Il faut reconnaître à la famille et aux proches du défunt le droit à la sérénité et au calme. Je m’incline religieusement devant ce droit et je m’associe à tous ceux qui leur présentent les condoléances les plus profondes: ils ont perdu un homme dont la grande valeur n’est plus à démontrer. Atsutsè Joachim appartient d’abord à sa famille. Il faut le reconnaître. Mais Atsutsè Kokouvi Agbobli, l’homme public nous appartient à nous tous, Togolais et au-delà, Africains, même si nous n’avons pas toujours partagé toutes ses prises de position et n’avons pas toujours été d’accord avec les voies qu’il avait cru bon de choisir pour atteindre les objectifs qui, je l’estime, nous étaient communs; même si les armes dont il avait usé dans notre combat commun pour un Togo libre et démocratique, une Afrique unie et digne ne sont pas toujours les nôtres.

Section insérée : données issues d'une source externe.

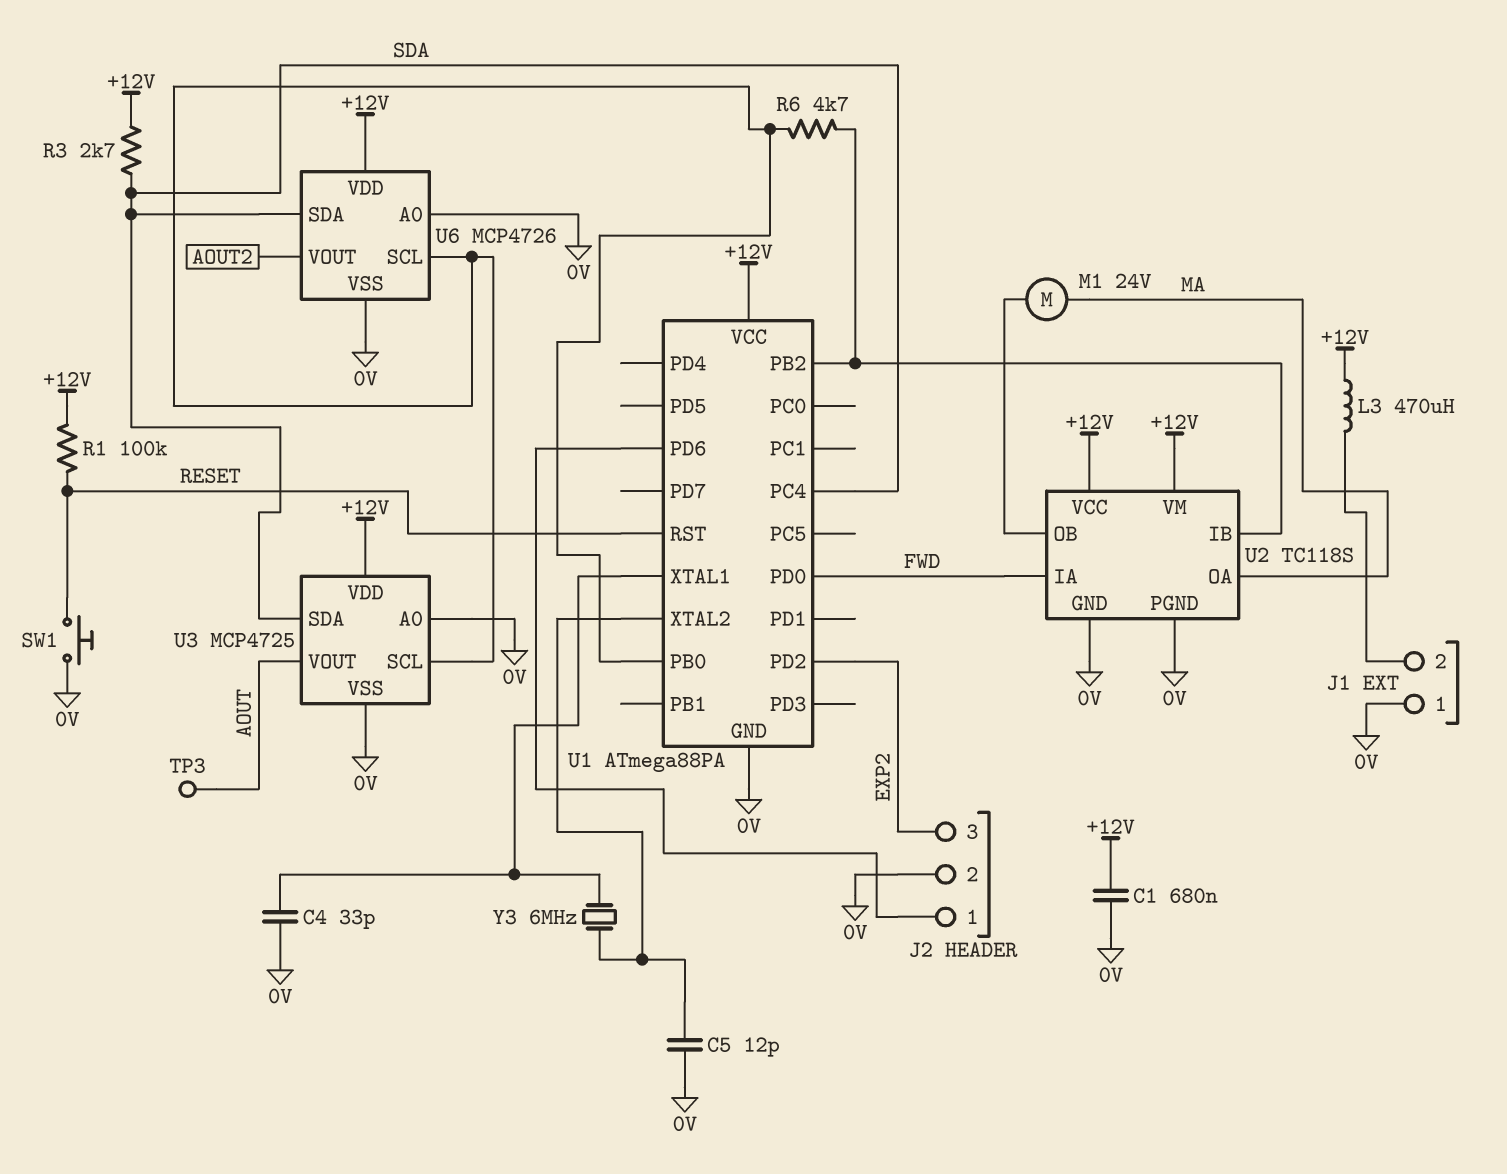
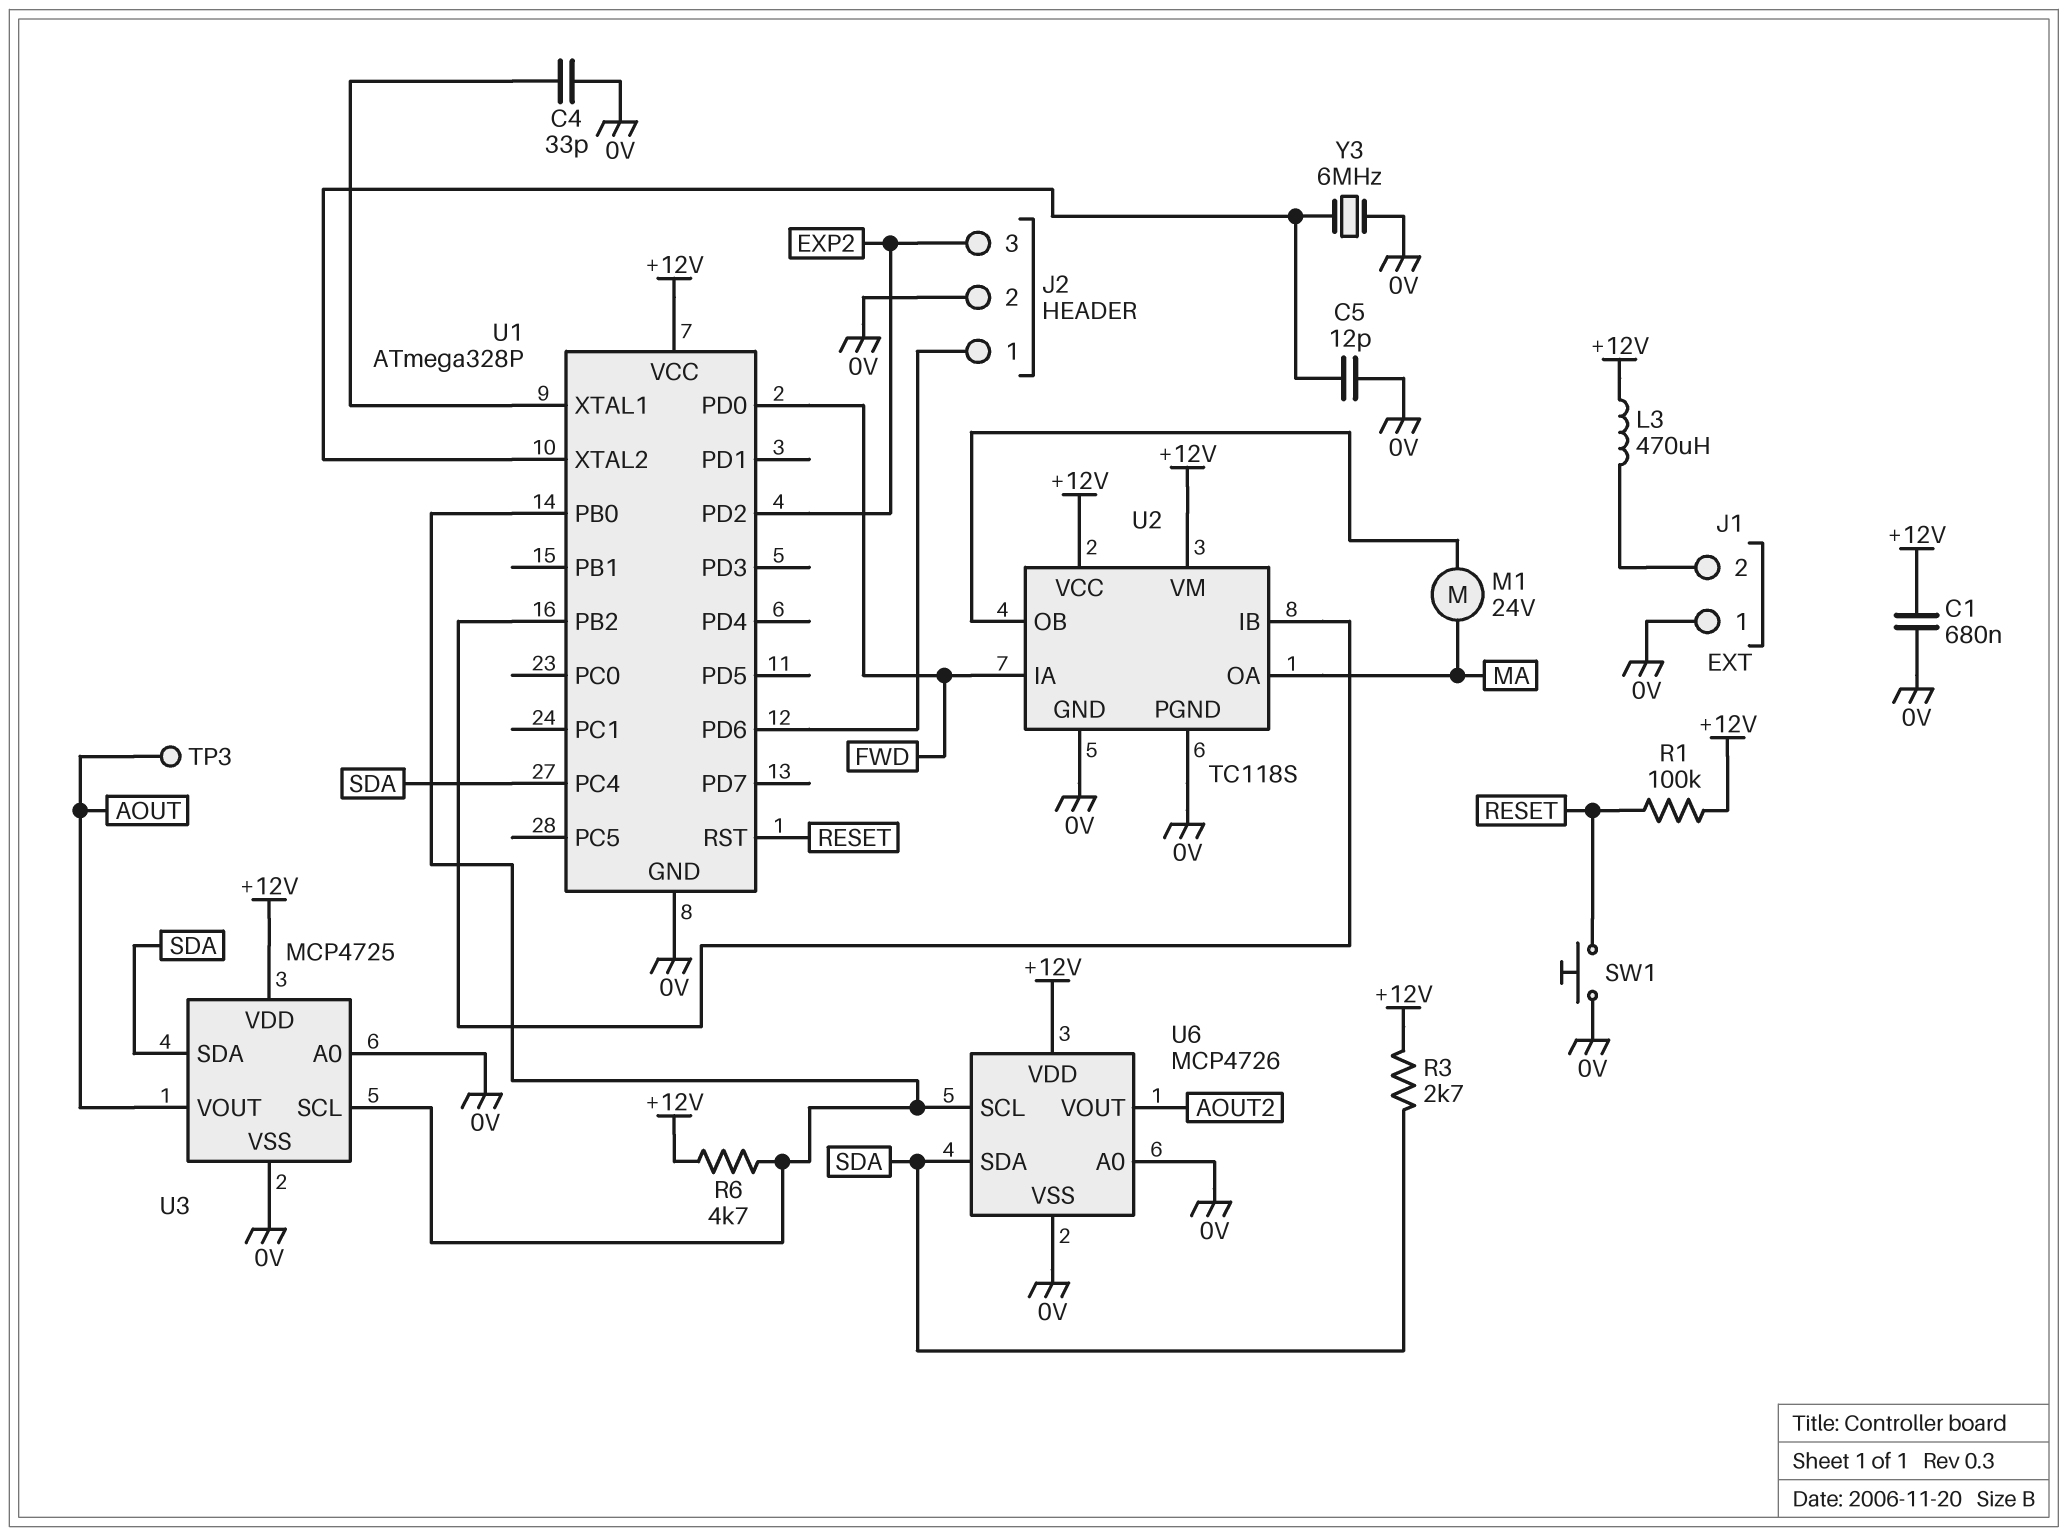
R6: 4.7k (U1/PB0, U1/PB2) -> 4.7k (+12V, U1/PB0)
U1: ATmega88PA -> ATmega328P
Y3: 6MHz (U1/XTAL1, U1/XTAL2) -> 6MHz (0V, U1/XTAL2)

La donne est aujourd’hui différente: Atsutsè Agbobli comme tous ceux qui ont une vision de l’Afrique qui ne se laisse plus dicter les lois de son existence par l’impérialisme, via nos roitelets, corrompus, nègres, dans tous les sens. Sur ce plan, quelles fautes Agbobli aurait-il commises, que nous n’ayons commises nous aussi? Celles de gêner un pouvoir? Celles d’écrire et de dire tout haut ce qu’il pense pour le bien du Togo et de l’Afrique? Atsutsè Agbobli nous appartient en ce sens que, pour paraphraser un proverbe mina, le démon insatiable qui a pris du haricot chez lui pourrait, aujourd’hui ou demain, venir chercher de l’huile chez moi ou chez n’importe quel autre Togolais pour l’accompagner. Autrement dit, personne parmi ceux qui disent tout haut ce qu’ils pensent du pouvoir illégitime et incompétent du Togo, n’est à l’abri d’un coup semblable à celui qui a frappé Agbobli.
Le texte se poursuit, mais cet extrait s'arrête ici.